Literature: The Culture of Craft by Peter Dormer (Ed.)

The Culture of Craft
Dormer, Peter (Ed.) The Culture of Craft: status and future. Manchester and New York: Manchester University Press, 1997

The persistence of hand-making as a method of manufacture is one of the most interesting aspects of visual culture in the twentieth centaurs. It is the function of volumes such as the one to make this thrush abundantly clear.
The editor of the texts, Peter Dormer, has long been considered one of the most important thinkers on contemporary craft in the world. Over the last twenty years he published a number of seminal books and articles, curated several vitally important exhibitions and taught thousands of student. There could not have been a more appropriate editor for this project. [Paul Greenhalgh in the foreword of the book]

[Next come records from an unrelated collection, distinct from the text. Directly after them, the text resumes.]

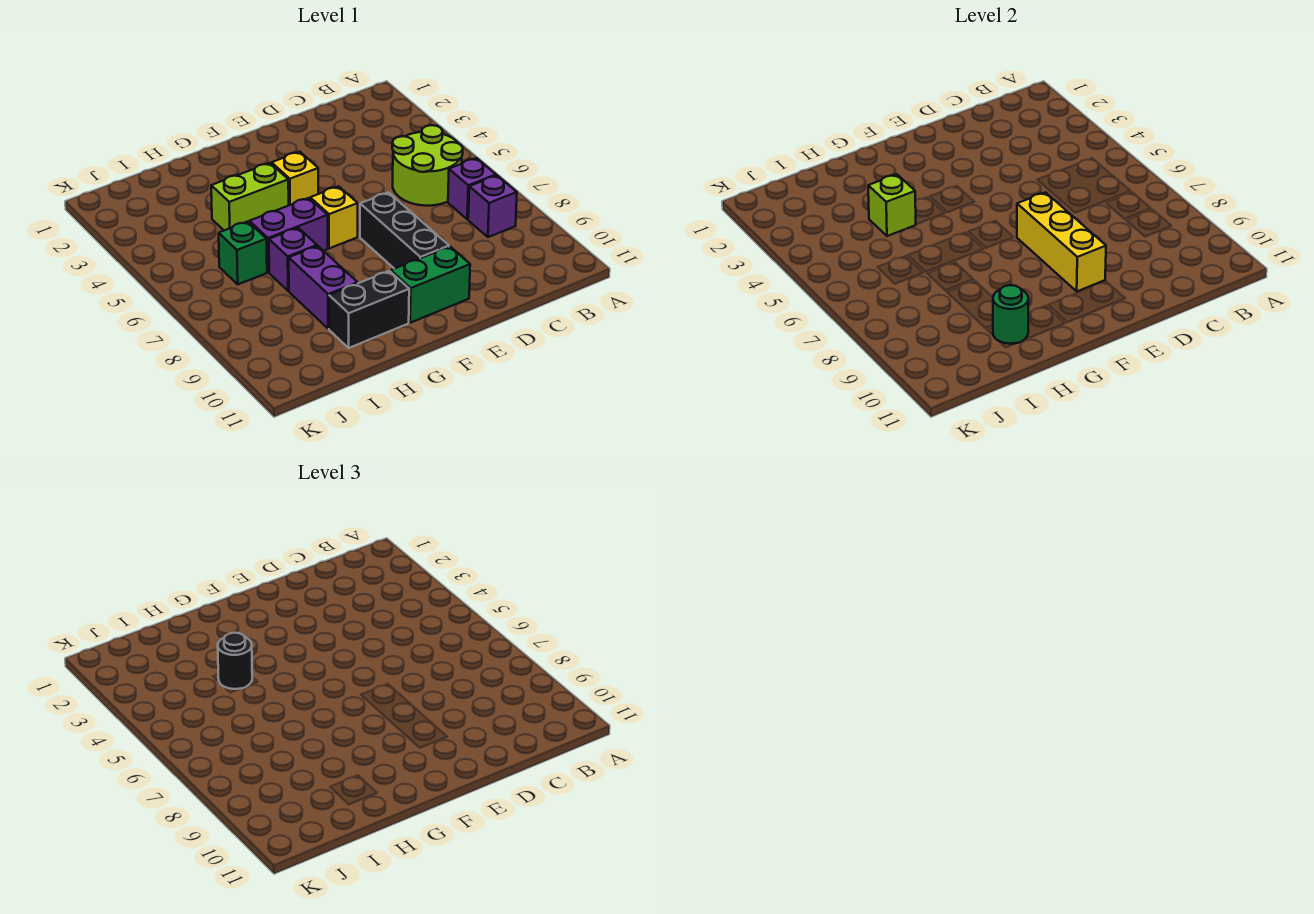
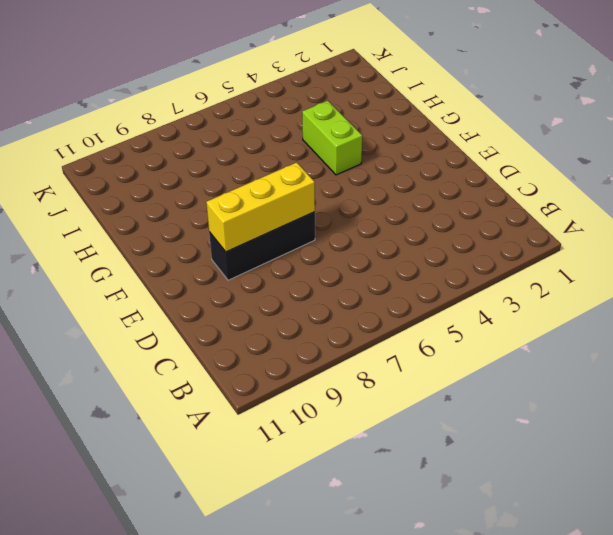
none -> lime round brick B5:C6 level 1
none -> purple brick B7 level 1
none -> purple brick B8 level 1

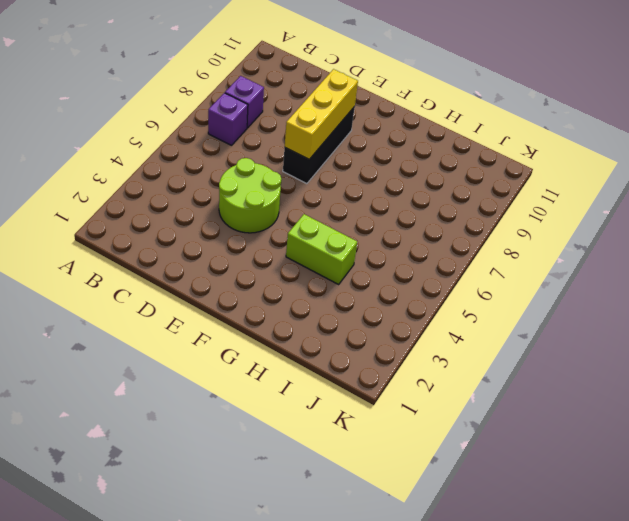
lime round brick D4:E5 level 1 -> lime round brick B5:C6 level 1
none -> green brick E10:F10 level 1
none -> yellow brick F4 level 1
none -> yellow brick F6 level 1

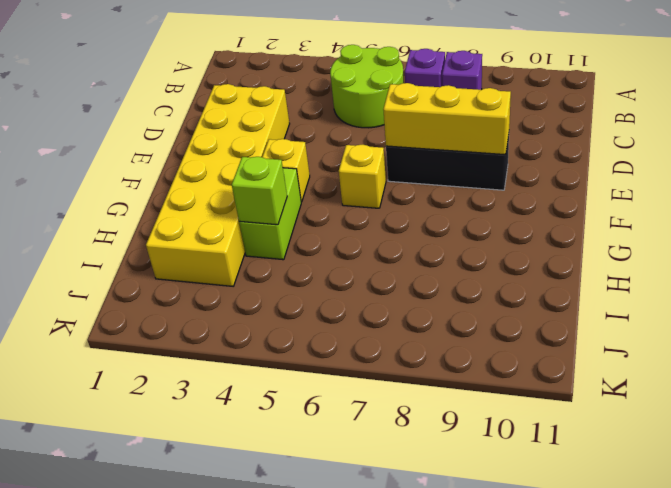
yellow brick D2:I3 level 1 -> none
none -> green brick E10:F10 level 1
none -> purple brick G6:H6 level 1
none -> black brick G10:H10 level 1

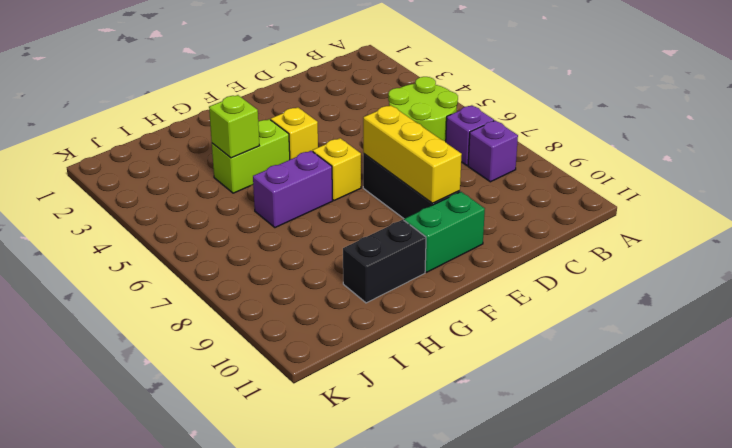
none -> purple brick H7 level 1
none -> purple brick H8:H9 level 1
none -> green brick I6 level 1

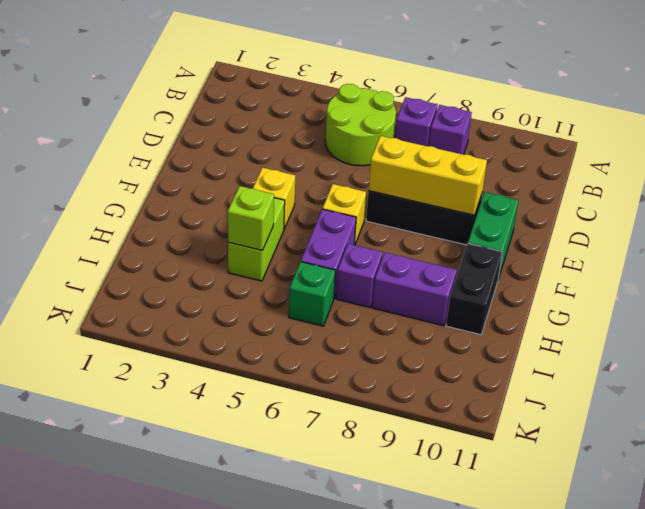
none -> green round brick H10 level 2
none -> black round brick H4 level 3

The book is a collection of essays with dominant contributions form the editor himself.
It starts with an overview about the history of craft by Paul Greenhalgh, including the etymological origins, as well as the activity and practice related developments and changes over time. [1]

In his article called Craft and the Turing Test for Practical Thinking Peter Dormer discusses the nature of craft and defining parameters of craft practices in the face of new technologies. “Suppose one adapted a Turing Test to cover practical thinking. Suppose one cannot tell among a group of similar objects which one is the product of personal know-how and handcraft and which was produced by machine (or through the system of distributed knowledge): then one of the foundations of the status of craft – that it produces things that machines cannot imitate – becomes wobbly. […] If you cannot tell weather a piece of machines textile is hand-done or machines, then either the much-vaunted poetry of the handcraft aesthetic is a myth, or the same poetic aesthetic claimed for handcraft is also achievable through technology, and consequently what technology distributed is not only knowledge but also ‘poetry’. Either way, the special status of craft would collapse.” [2]

The article Textile and Technology focused on the natural affinity between textile crafts, especially weaving and mathematics – the loom and the digital computer. [3]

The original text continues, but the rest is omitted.